# PSA birth certificate identification



## M.C.A. (Feb 24, 2013)

This is the color and looks of the PSA birth certificate it's green - yellow blend, and the bottom half is missing but on the bottom L/H side it has a bar code and a long number and on the R/H side there's a signature and title of the official.

You can get these online or through your local Municipality office building, the cost currently is 255 pesos or online Philippine Statistics Authority, birth certificate


----------



## Zep (Jun 8, 2017)

Amazing that my US birth certificate is still the original from 60 years ago it has probably only been used a few times (to sign up for first day of nursery school, to get a driver's license - this is done with a copy). Once you have one government ID then that is good to get you anything else in life.

Here in the PI they want to keep the original everywhere you go and then you must go get another original for the next time. My kids must have gone thru at least 10 original birth certificates already by their early 20's..


----------



## grahamw57 (May 27, 2018)

When a country is run by a bunch of crooks and their deputies, trust is hard to come by.


----------



## Ekspat (5 mo ago)

Zep said:


> Here in the PI they want to keep the original everywhere you go and then you must go get another original for the next time. My kids must have gone thru at least 10 original birth certificates already by their early 20's..
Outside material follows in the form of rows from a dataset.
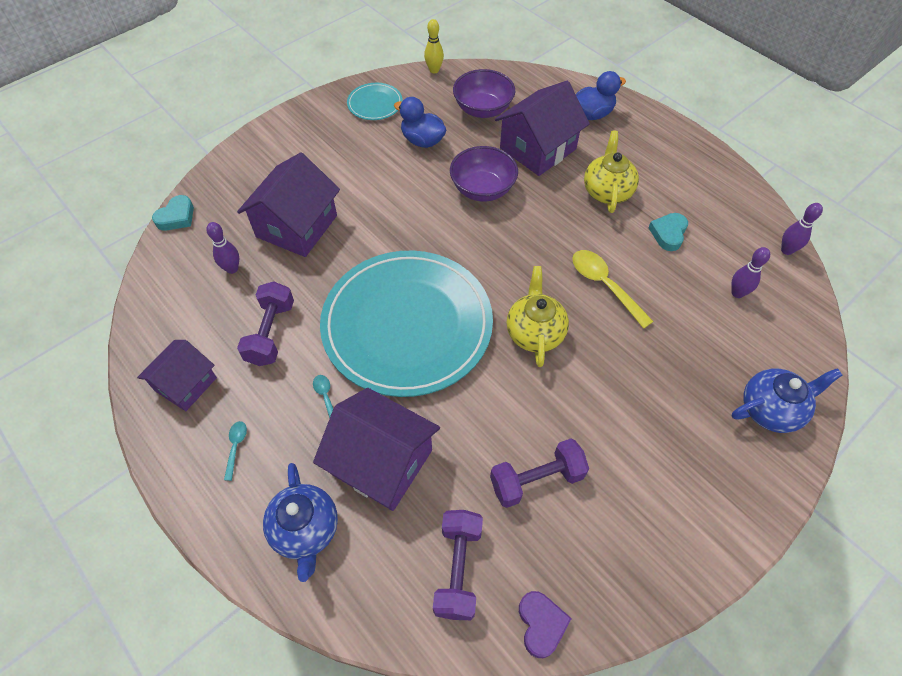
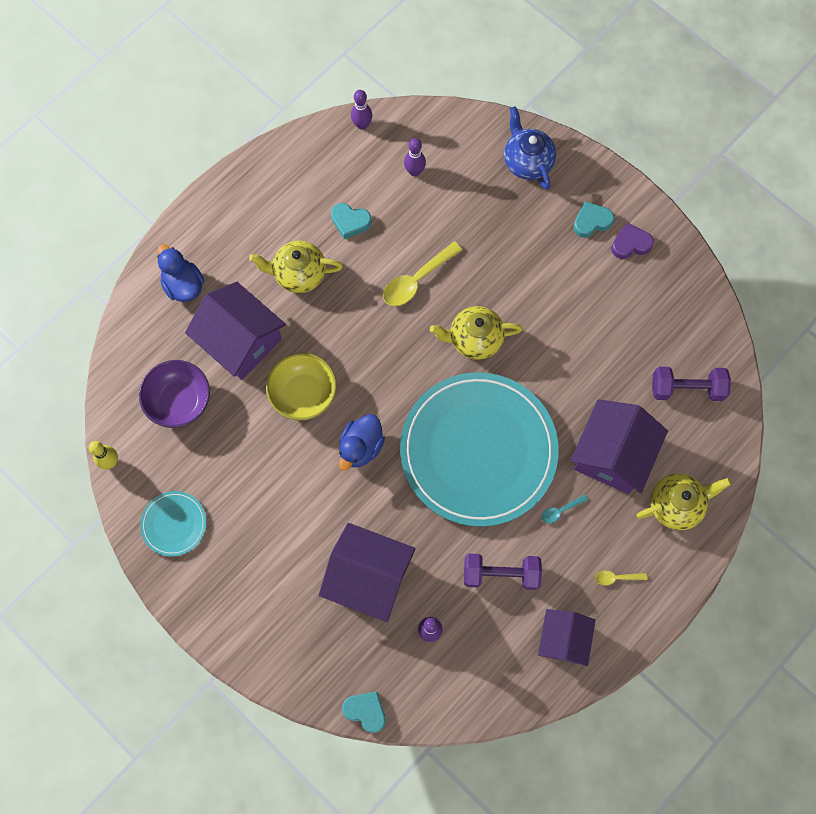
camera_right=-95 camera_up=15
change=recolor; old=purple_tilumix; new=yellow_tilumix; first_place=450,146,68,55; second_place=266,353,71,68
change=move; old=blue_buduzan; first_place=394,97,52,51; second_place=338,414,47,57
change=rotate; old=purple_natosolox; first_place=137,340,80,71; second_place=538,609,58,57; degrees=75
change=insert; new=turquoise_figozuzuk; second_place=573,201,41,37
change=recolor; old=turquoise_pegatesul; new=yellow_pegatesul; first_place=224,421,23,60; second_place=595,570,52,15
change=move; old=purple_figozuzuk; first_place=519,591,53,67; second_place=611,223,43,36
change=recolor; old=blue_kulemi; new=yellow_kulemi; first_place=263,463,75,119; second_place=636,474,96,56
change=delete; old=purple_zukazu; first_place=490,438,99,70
Marriage certificates too. Easy to get replacements online, but like every policy here the reason is more money to the government, in this case through the PSA.


----------



## louiedepalma (9 mo ago)

I have seen the older ones my wife has one they are more plain looking. We tend to use that one for most stuff not immigration related. It is easy to make copies. I want to say it comes from the local barangay office. I can't remember the correct term, but it is not PSA. Maybe local civil registry.

She has a new one too like your picture from PSA. Immigration wants to see that one. I tried to get a professional print shop here in the US to make a few copies. They couldn't get it right. Immigration always takes those for renewal of anything and they don't give them back. They are not cheap to have shipped here.


----------



## Gary D (Oct 28, 2013)

louiedepalma said:


> I have seen the older ones my wife has one they are more plain looking. We tend to use that one for most stuff not immigration related. It is easy to make copies. I want to say it comes from the local barangay office. I can't remember the correct term, but it is not PSA. Maybe local civil registry.
> 
> She has a new one too like your picture from PSA. Immigration wants to see that one. I tried to get a professional print shop here in the US to make a few copies. They couldn't get it right. Immigration always takes those for renewal of anything and they don't give them back. They are not cheap to have shipped here.


Could be the old NSO version or worse still the document issued by the midwife that should have been sent to the NSO/PSA to register the birth. MIL hung on to my wife's which caused all sorts of problems when we came to marry and apply for her passport.


----------